Когда они проследили путь экипажа Эванджелины до этого конкретного адреса, подозрения Эштона подтвердились. Стоило им свернуть с перекрестка на улицу, Люсьен побледнел, а затем побагровел от ярости.
– Я знаю, куда она поехала, – прорычал он. – Неподалеку отсюда живет Бланкеншип.
Они нырнули на боковую улицу и присели под окном кабинета Бланкеншипа.
– Мисс Мирабо, вы так быстро вернулись в Лондон? – донесся до них голос пожилого мужчины.
Эштон приподнял голову над подоконником на несколько дюймов и увидел Эванджелину с Бланкеншипом. Она стояла к нему лицом, и ее глаза расширились, когда заметила барона. У него перехватило дыхание от страха, что она выдаст его.
Но Эванджелина не сделала этого. Она перевела взгляд на собеседника, словно ничего не произошло.
– Я справилась меньше чем за день, monsieur! Но поскольку вы заплатили мне, привезла интересующую вас информацию.
– И?
В комнате на миг воцарилась тишина.
– Ваша потерявшаяся овечка находится там, как вы и предполагали. Я встретила ее. Elle est très jolie![17] Вы не говорили мне этого, monsieur.
– Это имеет значение? – грубо фыркнул Бланкеншип.
– Pour moi[18] конечно. Эссекский слишком привязался к ней. Он следит за каждым ее движением.
Бланкеншип понизил голос:
– Она нетронута?
Эванджелина засмеялась.
– Эх, monsieur… Думаю, его светлость уже давно сорвал цветок с этой виноградной лозы. Она по уши в него влюблена.
– Ее любовь не имеет для меня никакого значения. Это в любовнице не важно.
Люсьен едва не зарычал, а Эштон сжал кулаки, но оба парня овладели собой.
– Очень хорошо.

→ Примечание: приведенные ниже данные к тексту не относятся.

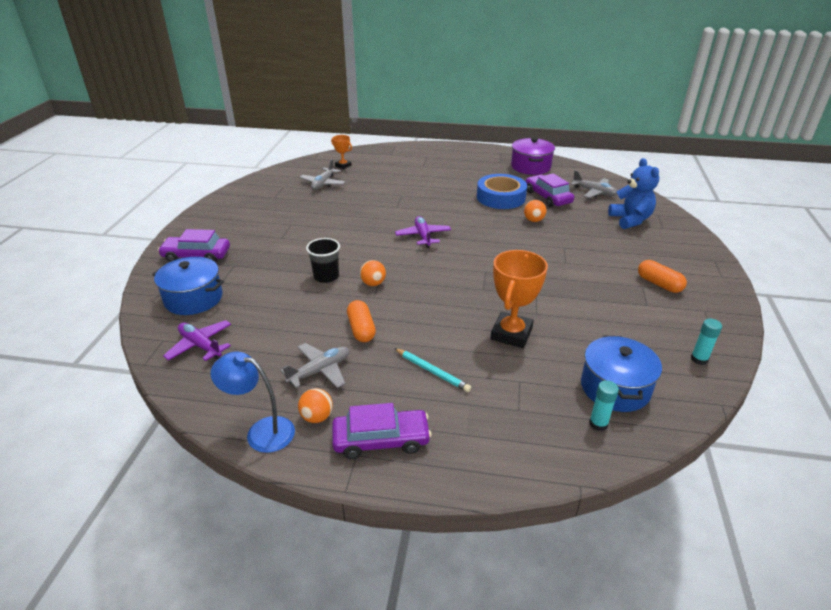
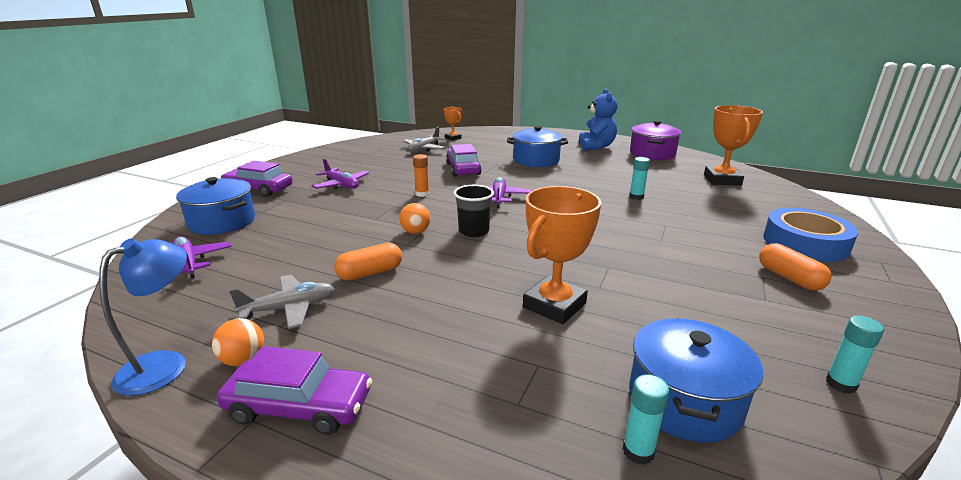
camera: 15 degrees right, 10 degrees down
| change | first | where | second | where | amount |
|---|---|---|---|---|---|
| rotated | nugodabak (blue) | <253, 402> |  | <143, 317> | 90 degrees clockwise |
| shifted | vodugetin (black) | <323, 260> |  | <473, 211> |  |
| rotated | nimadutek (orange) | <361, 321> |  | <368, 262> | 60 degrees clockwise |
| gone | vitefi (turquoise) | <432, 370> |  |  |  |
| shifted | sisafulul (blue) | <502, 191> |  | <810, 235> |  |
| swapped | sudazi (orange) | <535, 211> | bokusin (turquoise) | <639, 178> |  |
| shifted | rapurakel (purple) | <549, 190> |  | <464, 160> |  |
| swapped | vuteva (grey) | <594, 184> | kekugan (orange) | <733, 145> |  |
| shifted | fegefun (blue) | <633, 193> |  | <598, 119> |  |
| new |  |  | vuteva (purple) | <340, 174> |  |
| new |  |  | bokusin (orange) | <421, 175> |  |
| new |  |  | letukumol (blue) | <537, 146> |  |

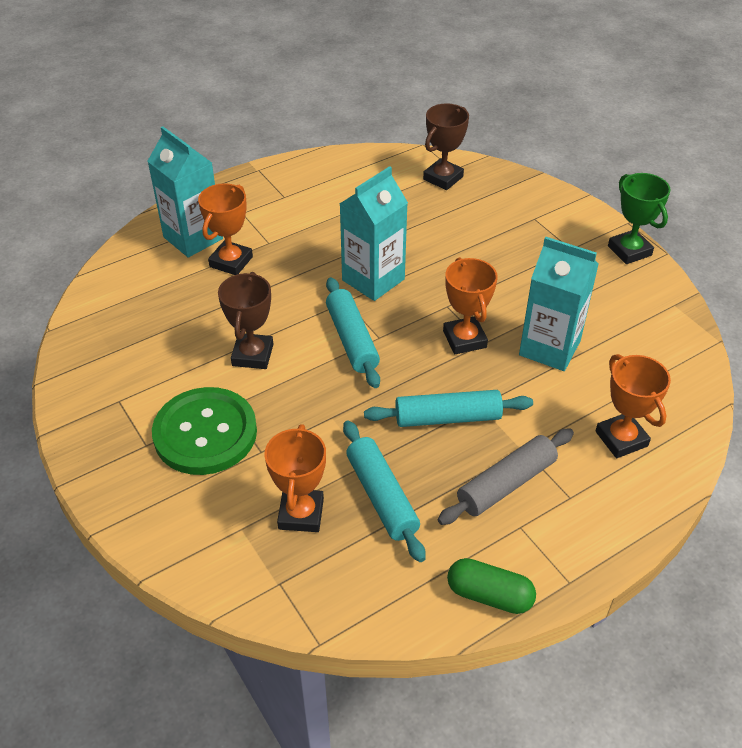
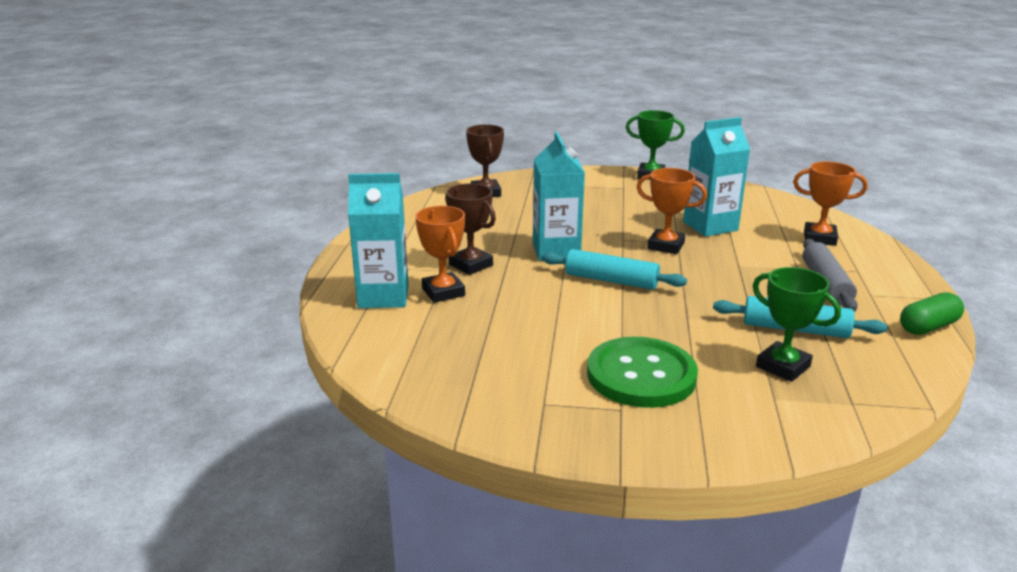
camera: 50 degrees left, 20 degrees down
| change | first | where | second | where | amount |
|---|---|---|---|---|---|
| shifted | kekugan (brown) | <245, 320> |  | <470, 229> |  |
| repainted | kekugan (orange) | <295, 478> | kekugan (green) | <796, 324> |  |
| gone | dameful (turquoise) | <448, 408> |  |  |  |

Вот дополнительная плата, как договаривались, мисс Мирабо. Здесь уже вступаю в дело я. – Бланкеншип исчез из поля зрения.
Эванджелина встретилась взглядом с Эштоном и едва заметно показала, что узнала его, затем продолжила:
– Вам следует знать, monsieur Бланкеншип, я убедила овечку бежать. Я сказала ей, что, если она не вернется в Лондон, вы убьете Годрика и его друзей.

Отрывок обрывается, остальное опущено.